PhD Program
The Media Arts and Practice PhD program offers a rigorous and creative environment for scholarly innovation as students explore the intersections of cinema, design, emerging media and critical thinking while defining new forms of cinematic experience, research and scholarship for the 21st century.
Core to the program is its transdisciplinary ethos, its open curriculum and its commitment to the union of critical thinking and making. After completing foundational coursework, students design their own curricula, drawing on expertise within all of the divisions and research labs within the School of Cinematic Arts, and in other schools across the USC campus.

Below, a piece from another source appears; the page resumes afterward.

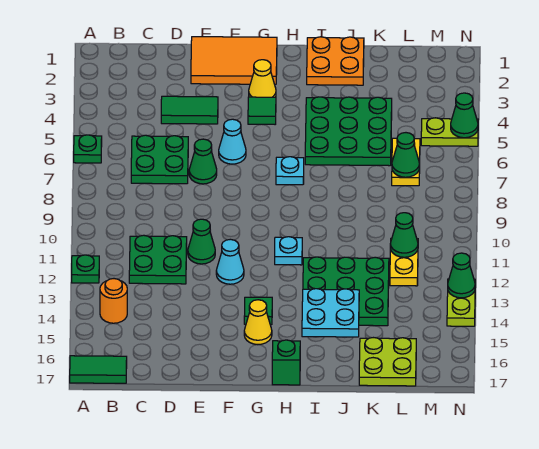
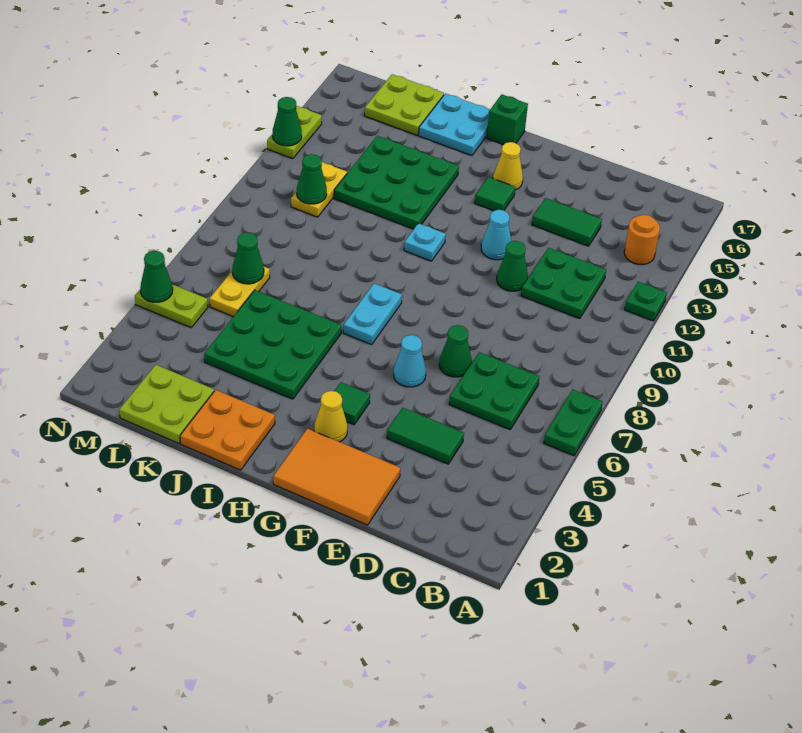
green plate A6 level 1 -> green plate A6:A7 level 1
green tile A17:B17 level 1 -> green tile D14:E14 level 1
cyan plate H7 level 1 -> cyan plate H7:H8 level 1
cyan plate I14:J15 level 2 -> cyan plate I16:J17 level 1
none -> lime plate K1:L2 level 1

The areas of research investigated by MA+P PhD students are broad, and currently include attention to these core themes: interactive architecture; media activism; affect; wearables; world building; database documentary; embodiment and tangible interfaces; sustainability and technology; technology and ethics; critical and creative code; sound; design and speculative fiction; games and interactivity; digital historiography; neuro-cinematics; expanded and spatialized cinema; multimodal scholarship; performativity; pervasive/locative media; and immersive journalism.
- View Degree Requirements in the USC Catalogue
- Application Instructions
- Current PhD Student Directory
- PhD Alumni Directory
Program Objectives
Upon completion of the MA+P PhD program, students will have:
- Knowledge of the history, theory and evolution of 20th and 21st century media art, critical theory and digital scholarship in the humanities context.
- Understanding of the diverse types of practices within the broad concept of media art, including new media, electronic art, internet art, media installation, immersive media, pervasive and locative media, ambient storytelling, media activism and social media.
- Understanding of arts-based research practices, and the development of the ability to articulate an appropriate research methodology for a given research question.
- Development of diverse media production skills appropriate to specific research projects, including collaboration, project planning, budgeting and scoping, and skills in visual storytelling, design fiction, audio design, tangible media and other emerging forms of media production.
- Ability to articulate ideas and concepts using written, oral, visual and interactive communication skills and an appreciation of emerging forms of textuality and digital scholarship that facilitate the sharing of ideas within scholarly networks.
- Understanding of disciplinarity, interdisciplinarity and the formation of new fields of inquiry and objects of study.
- Understanding of the legal and ethical rights and responsibilities associated in working with digital media.
- Appreciation of core cultural themes related to contemporary digital media, including access, surveillance and privacy, participation and global citizenship.
- Ability to unite theory and practice in the creation of a dissertation project that includes a clear and appropriate research methodology; that embodies concepts or communicates ideas through interaction with the project; and that exemplifies innovative scholarly research and communication.